The head of the United States Postal Service on Friday denied claims he was sabotaging election mail on behalf of President Donald Trump, as large delivery delays spark fears of a voting crisis associated with an increase in mail-in ballots.
Members of Congress fiercely criticized Postmaster General Louis DeJoy, a former business executive and top Republican donor, after he instituted changes that politicians say have slowed down service during a crucial period.
On Thursday, lawmakers from both parties urged DeJoy to switch course on policies that limited overtime pay for Postal Service workers and mandated that if distribution centers were backlogged, mail must be kept there until the following day.

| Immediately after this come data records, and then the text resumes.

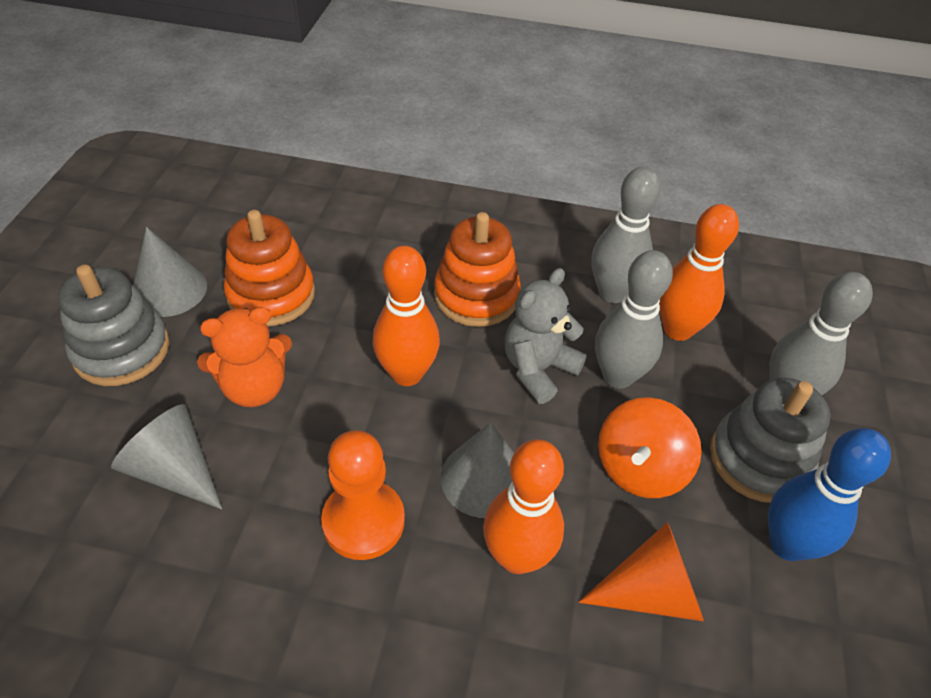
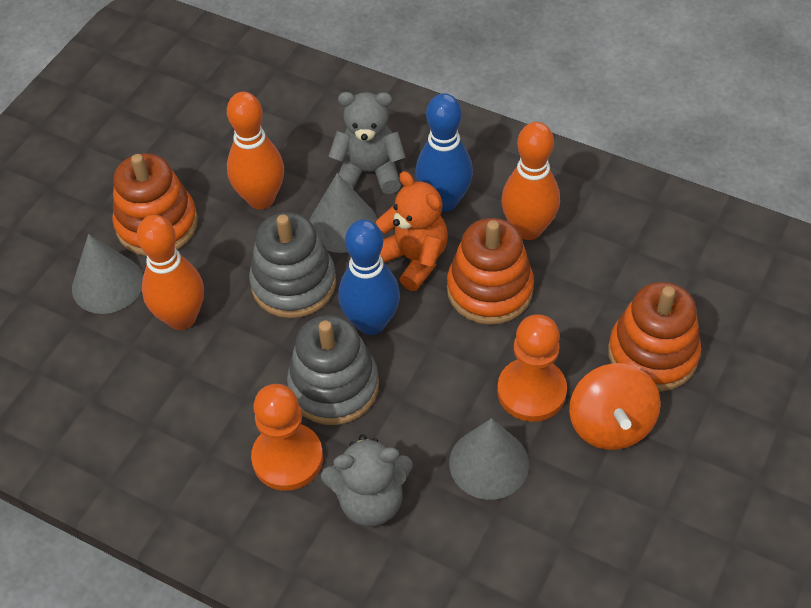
blue bowling pin: 1 -> 2
grey bowling pin: 3 -> 0
grey teddy bear: 1 -> 2
orange cone: 1 -> 0
orange pawn: 1 -> 2
orange stacking toy: 2 -> 3

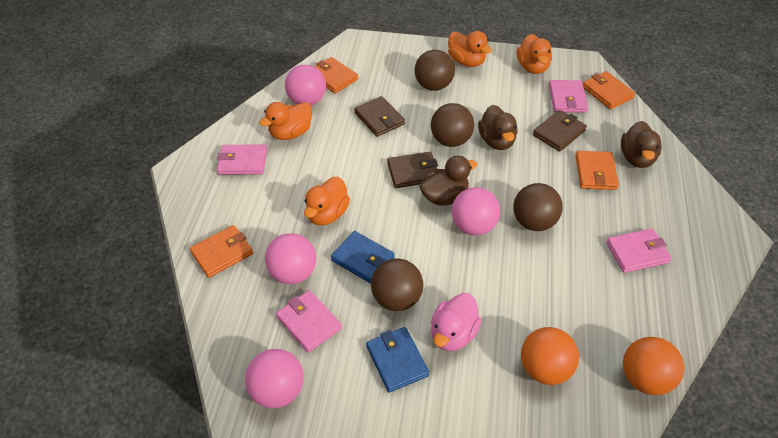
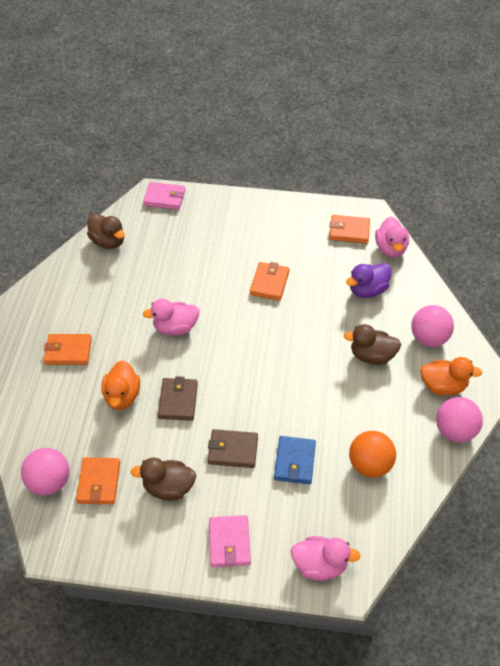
blue wallet: 2 -> 1
brown ball: 4 -> 0
brown wallet: 3 -> 2
orange ball: 2 -> 1
orange duck: 4 -> 2
pink ball: 4 -> 3
pink duck: 1 -> 3
pink wallet: 4 -> 2
purple duck: 0 -> 1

Voting rights advocates raised alarms about the changes, formalized in a July directive, and saw signs that a major Trump donor was carrying out the president’s longtime wish to reimagine the Postal Service.
DeJoy pushed back against these claims during an open session of the Postal Service’s Board of Governors on Friday morning.
“While I certainly have a good relationship with the president of the United States, the notion that I would ever make decisions regarding the Postal Service at the direction of the president or anyone else in the administration is wholly off base,” DeJoy said.
The postmaster general also rejected allegations that he was purposefully slowing down mail ahead of the November election, where mail-in ballots are expected to play an outsize role due to the coronavirus pandemic.
“Let me be clear that with regard to election mail, the Postal Service and I are fully committed to fulfilling our role in the electoral process,” DeJoy said. “Despite any assertions to the contrary, we are not slowing down election mail or any other mail.”
DeJoy also took aim at Congress, urging lawmakers to instead focus on allowing the Postal Service to integrate their retirement health benefit program with Medicare.
“Rather than sensationalizing isolated, operational incidents that I acknowledge can occur and have always occurred in a business of our size and scope, or attempting to impose unfunded mandates unrelated to any postal policies, I ask members of Congress to take action on this one legislative burdensome issue that will actually make a difference,” DeJoy said.